Note: These exercises assume that you have an overview of your manuscript at your fingertips—a scene-by-scene summary that you can refer to. A good thing to have, for many reasons!
Write stuff you never intend to use.
- Focus on secondary characters, especially their backstories. What kind of house did Jane live in, as a child? What were her favorite toys? What did she dress up as for Halloween? What’s her recurring dream? What’s inside that box in the corner of her closet? What is something she lost and tried to find but couldn’t?
- Write a key scene from a different character’s point of view.
- Pick an emotional turning point or dramatic scene and give it a different ending.
- Interview your protagonist. Ask her the very questions she really doesn’t want to answer. Make her squirm. What lie might she tell you, to get out of answering?
Draw. Make maps and diagrams.
- Identify five core scenes. Think of them as mountain peaks. What are the steps up the mountain (prior scenes that make this core scene inevitable)? What are the steps on the descent (consequences that also prepare for the next peak)? Map this out on a timeline. You can vary the distance between steps, depending on how much chronological time passes between them or how much narrative space (word or page count) each occupies.
- Make a grid. Divide the left or vertical axis into scenes. Across the top or horizontal axis, write the names of the major characters. That will give you a grid composed of boxes or "cells." Mark where each character appears—that is, go down the column for Jane Smith and mark all the scenes that Jane is in. Then look at the frequency and position of her appearances. Are there big gaps? Does she need a tiny appearance in-between so we don’t forget about her, perhaps in another character’s conversation or interior monologue? Can she serve an additional role at a different point in the story? Do this for each character. Do certain characters always (or never) appear together? Try switching some of them around. How does that affect the tension and pace of the story?
- Do a similar grid, replacing characters with settings. Where do scenes take place? Can any of the settings be changed from a boring or over-used location (e.g., around the dinner table) to a place that’s more evocative? If a lot of scenes take place in someone's office, for example, is there a way to make the setting do more work for the story by highlighting specific elements that vary during these scenes? If your character’s boss always has fresh flowers on her desk, what do the flowers look like, at different moods or points in the story?
- Write an epigram, slogan, or bumper sticker to capture the essential message of each scene.
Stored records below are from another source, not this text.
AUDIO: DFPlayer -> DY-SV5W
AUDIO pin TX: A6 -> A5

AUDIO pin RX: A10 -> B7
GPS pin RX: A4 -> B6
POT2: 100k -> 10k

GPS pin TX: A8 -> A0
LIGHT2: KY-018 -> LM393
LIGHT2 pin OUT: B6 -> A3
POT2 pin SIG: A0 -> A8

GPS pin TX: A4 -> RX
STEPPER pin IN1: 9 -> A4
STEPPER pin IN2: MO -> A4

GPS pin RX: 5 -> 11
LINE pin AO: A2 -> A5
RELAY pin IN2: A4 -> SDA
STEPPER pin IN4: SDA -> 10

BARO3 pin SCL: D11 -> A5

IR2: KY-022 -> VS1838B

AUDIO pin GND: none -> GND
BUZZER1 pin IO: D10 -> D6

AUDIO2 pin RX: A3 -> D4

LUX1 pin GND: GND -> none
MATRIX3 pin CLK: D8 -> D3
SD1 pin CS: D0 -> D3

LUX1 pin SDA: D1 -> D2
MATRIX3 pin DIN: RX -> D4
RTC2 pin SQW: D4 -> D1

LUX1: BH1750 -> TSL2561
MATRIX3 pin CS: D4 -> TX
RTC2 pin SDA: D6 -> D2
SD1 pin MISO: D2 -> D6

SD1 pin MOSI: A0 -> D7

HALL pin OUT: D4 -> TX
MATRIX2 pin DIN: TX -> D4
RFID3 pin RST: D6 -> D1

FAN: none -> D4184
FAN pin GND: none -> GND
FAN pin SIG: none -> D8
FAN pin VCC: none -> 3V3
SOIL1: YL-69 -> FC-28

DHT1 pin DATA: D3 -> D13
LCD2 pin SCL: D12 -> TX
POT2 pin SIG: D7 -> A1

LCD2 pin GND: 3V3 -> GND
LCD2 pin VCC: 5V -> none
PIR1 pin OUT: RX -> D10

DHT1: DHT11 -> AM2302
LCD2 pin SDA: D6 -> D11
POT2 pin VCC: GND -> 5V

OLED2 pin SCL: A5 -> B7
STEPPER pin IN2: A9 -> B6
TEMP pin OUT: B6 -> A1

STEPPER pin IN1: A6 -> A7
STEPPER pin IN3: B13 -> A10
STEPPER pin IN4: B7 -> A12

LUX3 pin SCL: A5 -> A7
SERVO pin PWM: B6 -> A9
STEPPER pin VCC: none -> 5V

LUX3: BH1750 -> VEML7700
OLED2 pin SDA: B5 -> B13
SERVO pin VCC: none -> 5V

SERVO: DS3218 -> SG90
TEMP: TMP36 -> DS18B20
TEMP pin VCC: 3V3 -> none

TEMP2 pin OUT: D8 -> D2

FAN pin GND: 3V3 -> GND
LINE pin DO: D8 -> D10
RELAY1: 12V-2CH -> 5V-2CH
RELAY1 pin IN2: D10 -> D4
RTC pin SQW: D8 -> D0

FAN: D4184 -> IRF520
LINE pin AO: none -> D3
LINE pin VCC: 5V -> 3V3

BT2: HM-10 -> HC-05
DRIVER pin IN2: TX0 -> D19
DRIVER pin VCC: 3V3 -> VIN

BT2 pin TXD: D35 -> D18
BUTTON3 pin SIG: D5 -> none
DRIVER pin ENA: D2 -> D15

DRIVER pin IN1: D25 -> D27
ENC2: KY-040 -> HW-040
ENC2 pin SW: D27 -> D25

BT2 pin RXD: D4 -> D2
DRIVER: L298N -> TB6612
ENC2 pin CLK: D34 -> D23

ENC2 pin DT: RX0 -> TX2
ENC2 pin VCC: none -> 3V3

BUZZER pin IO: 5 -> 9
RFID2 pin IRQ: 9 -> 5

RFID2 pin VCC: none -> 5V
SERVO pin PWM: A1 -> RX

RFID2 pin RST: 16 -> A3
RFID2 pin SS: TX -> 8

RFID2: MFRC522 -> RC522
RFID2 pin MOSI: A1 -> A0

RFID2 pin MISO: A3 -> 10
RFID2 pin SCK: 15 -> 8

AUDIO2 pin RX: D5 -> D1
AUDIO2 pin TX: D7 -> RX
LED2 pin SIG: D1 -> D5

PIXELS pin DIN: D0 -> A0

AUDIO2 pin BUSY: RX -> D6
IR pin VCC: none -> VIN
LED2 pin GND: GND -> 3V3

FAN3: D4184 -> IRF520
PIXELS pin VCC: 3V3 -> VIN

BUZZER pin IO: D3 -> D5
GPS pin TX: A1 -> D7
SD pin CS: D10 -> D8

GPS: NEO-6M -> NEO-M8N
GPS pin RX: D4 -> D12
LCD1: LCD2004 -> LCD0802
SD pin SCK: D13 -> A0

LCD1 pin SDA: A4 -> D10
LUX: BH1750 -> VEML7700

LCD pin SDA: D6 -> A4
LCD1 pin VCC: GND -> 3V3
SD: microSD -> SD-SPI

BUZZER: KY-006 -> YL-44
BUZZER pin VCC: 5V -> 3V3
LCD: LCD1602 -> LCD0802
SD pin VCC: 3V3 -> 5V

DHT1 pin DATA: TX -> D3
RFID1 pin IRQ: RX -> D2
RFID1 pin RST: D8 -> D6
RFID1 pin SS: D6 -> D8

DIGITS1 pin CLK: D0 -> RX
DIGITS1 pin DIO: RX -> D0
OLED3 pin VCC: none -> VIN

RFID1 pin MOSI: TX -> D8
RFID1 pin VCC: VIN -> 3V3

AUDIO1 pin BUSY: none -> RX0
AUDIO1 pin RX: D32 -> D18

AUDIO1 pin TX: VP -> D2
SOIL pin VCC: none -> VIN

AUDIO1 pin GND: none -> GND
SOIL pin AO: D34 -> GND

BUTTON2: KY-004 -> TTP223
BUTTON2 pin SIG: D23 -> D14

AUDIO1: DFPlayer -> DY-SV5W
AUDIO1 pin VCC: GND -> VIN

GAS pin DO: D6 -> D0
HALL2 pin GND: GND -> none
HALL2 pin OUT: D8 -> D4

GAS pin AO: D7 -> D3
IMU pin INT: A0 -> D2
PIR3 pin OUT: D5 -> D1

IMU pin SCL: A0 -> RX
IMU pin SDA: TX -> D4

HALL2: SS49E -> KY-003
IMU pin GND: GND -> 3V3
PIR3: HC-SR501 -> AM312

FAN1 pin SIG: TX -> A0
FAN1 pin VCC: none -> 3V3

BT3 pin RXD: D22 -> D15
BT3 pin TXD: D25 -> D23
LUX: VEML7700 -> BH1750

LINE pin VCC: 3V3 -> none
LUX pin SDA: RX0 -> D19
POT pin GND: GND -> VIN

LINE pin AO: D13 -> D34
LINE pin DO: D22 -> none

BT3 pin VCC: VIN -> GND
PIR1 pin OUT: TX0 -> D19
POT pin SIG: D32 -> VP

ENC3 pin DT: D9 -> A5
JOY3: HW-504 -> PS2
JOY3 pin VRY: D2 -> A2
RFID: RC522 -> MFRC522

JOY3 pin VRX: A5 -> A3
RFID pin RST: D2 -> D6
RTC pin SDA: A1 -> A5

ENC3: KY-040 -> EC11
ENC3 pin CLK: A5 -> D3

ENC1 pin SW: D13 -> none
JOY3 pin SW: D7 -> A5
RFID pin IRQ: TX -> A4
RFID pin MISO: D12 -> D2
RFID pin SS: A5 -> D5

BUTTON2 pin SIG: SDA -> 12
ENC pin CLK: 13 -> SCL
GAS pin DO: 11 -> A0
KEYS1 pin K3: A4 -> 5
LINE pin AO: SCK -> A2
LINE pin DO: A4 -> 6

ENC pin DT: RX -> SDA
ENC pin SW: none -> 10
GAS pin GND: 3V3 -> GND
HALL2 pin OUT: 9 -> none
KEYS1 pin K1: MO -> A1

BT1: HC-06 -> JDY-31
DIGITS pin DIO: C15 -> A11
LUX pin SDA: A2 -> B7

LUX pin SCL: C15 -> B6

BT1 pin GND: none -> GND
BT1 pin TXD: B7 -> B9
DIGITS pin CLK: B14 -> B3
Do a lot of scenes have the same slogan? If so, think about variations on that message or its opposite. What small changes in some of the scenes could give them a different slogan?
- Focus on upward and downward motion, not on specific content. Tag your scene beginnings and endings with a plus or a minus, a “chute” or a “ladder.” Up if the protagonist is closer to her goal and down if she’s farther away. If a scene starts with a plus (hope, luck, an opportunity, an unexpected opening, etc.), then it ought to end with a minus (disappointment, failure, barrier, fear, doubt, betrayal, etc.), and vice versa. If you discover a string of plus-to-minus scenes, switch some of them around.
Avoid the temptation to open the Word document and start changing words, sentences, and scenes. That’s tinkering with the old, the already-known. These exercises are designed to push you into the not-yet-known—to help you re-vision your book, not simply revise it.
If you do these exercises (or others that you invent), when you do return to the manuscript, you’ll have turned the soil so something truly new can sprout.
Anyone out there waiting? Will you try one of these? Any other suggestions?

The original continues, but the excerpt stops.